A span of nearly 2,000 years have passed since Christ Jesus established the Church through His Apostles, [iv] and over 1,600 years have passed since the Church first spoke of herself and defined her dimensions and transcendent reality.

I will present in this paper the idea that through the sacred Tradition; that is, the ongoing life of the Holy Spirit in the Church, we can speculate that there are Seven Historical Marks of Church that belongs to the Kingdom of God.

By calling these marks ‘historical’ I do not mean to say that they are not also theological, as evidence to support the four traditional marks can be found in both history and in Divine revelation, but, rather, only to categorize them through the lenses by which they are found. That is, it by only looking at the Catholic Church down through the centuries can we find room to apply the tools of speculative theology and explore the idea that she has more characteristics (marks) than we once knew.

Finally, a distinction needs to be made between two economies of the People of God. This paper has as its starting point not the Church that is the Body of Christ being recovered/redeemed (i.e. at the Fall of Adam and Eve), but, rather, the preeminent Body of Christ in whom all things were created through and for and holds all things together.[v]

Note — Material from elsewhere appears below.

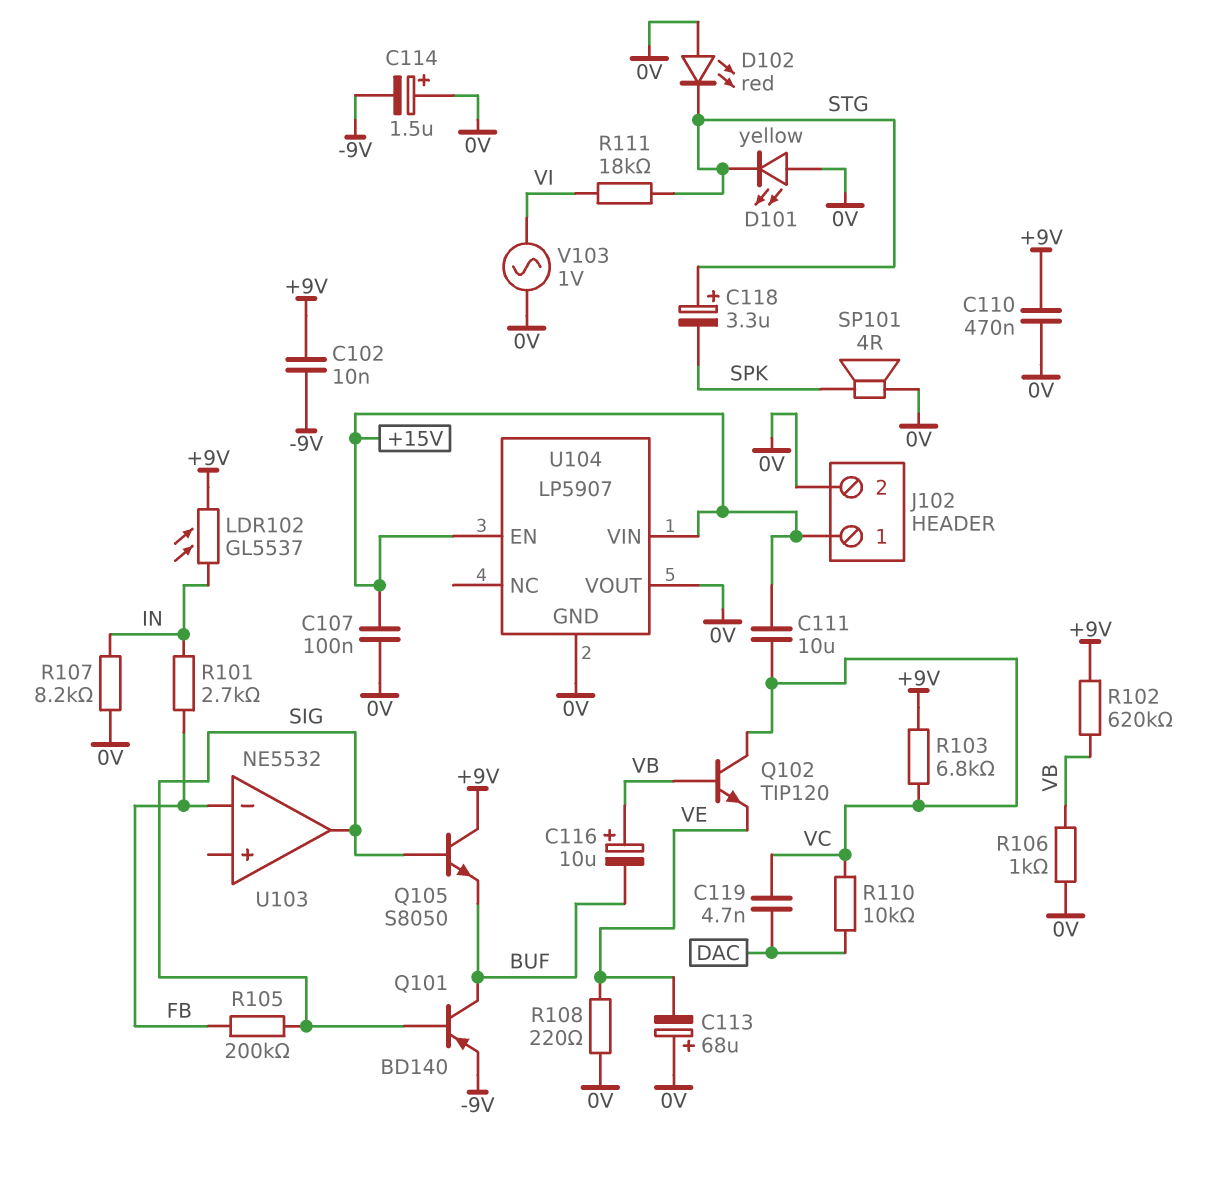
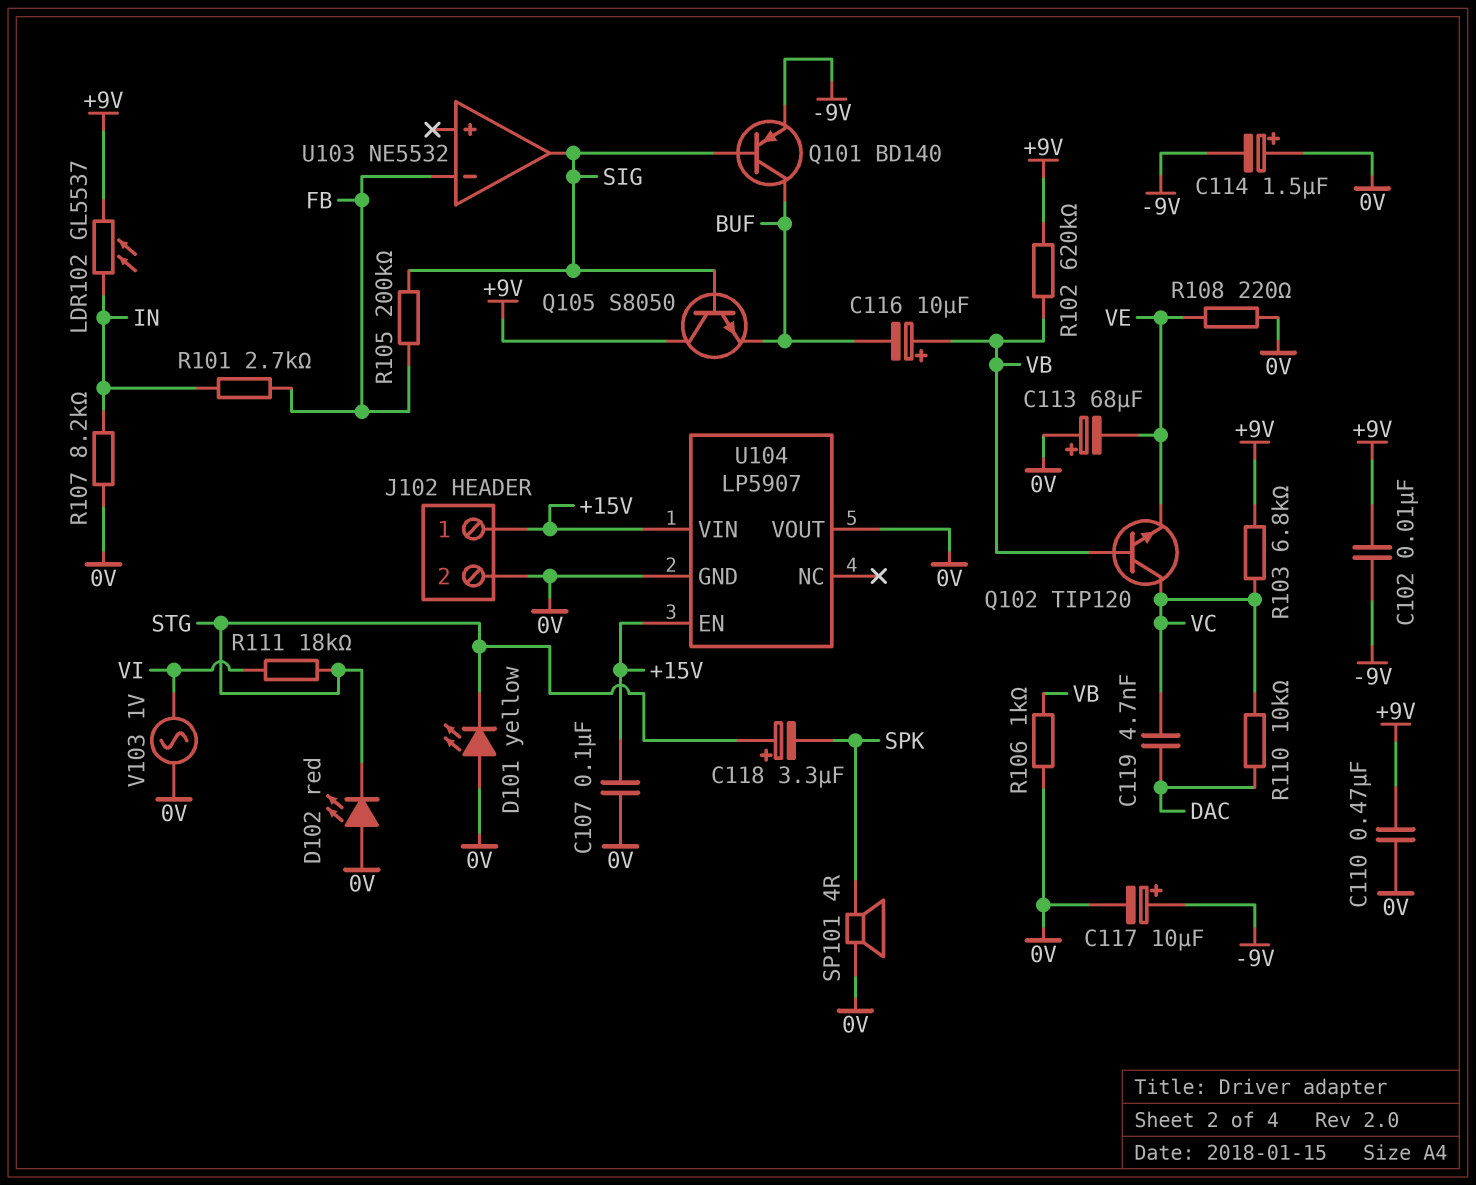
C111: 10uF (+15V, VC) -> none
C117: none -> 10uF (plus -9V, minus 0V)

  1. The First Historical Mark: ‘There was never a Time when the Church did not exist’

There remains to be fewer greater errors in regards to man’s historical understanding of the Church than when he posits that Church emerged only after the Death of Jesus of Nazareth. To argue such a position is to first deny that the Church is the Mystical Body of Christ; for if the Church is the body and fullness of Christ,[vi] and there was never a time when the Son of God did not exist, then it, therefore, follows that there was never a time when his Church did not exist; and if there were never a time when the Church of Christ did not exist, then it, therefore, follows that this Church has been the deposit of God’s promissory covenants from the beginning.

In regards to this first mark St. Clement of Alexandria in his Stromateis or Miscellanies (202 C.E.) would certainly agree where he writes:

“From what has been said, then, it seems clear to me that the True Church, that which is really ancient, is one; and in it are enrolled those who, in accord with a design, are just. . . .[vii] We say, therefore, that in substance, in concept, in origin and in eminence the ancient and Catholic Church is alone, gathering as it does into the unity of the one faith which results from the familiar covenants, – or rather, from the one covenant in different times, by the will of the one God and through the one Lord, – those already chosen, those predestined by God who knew before the foundation of the world that they would be just.”

The section of the Nicene Constantinople Creed concerning the Church that begins with “And in the Holy Spirit, the Lord, the Giver of life, who is proceeding from the Father,” affirms that while the Church is not God, she is uniquely inseparable from in her nature as bride, in her call to gather His people, in her construct as His house, and in her necessity to forgive. While we cannot speak of the Church as being of the same substance of God, that she is mystically joined with the “Spirit of Truth”[viii] and has as her head He who called Himself “The Truth”[ix], we can, therefore, speak of her as being “the pillar and firmament of truth.”[x] That this Church is established on the Divine truth also means that she exists by accordance of the first things of God’s essence, which is His holiness and love. Out of holy love and truth does God do all things, so too does His Church proceed.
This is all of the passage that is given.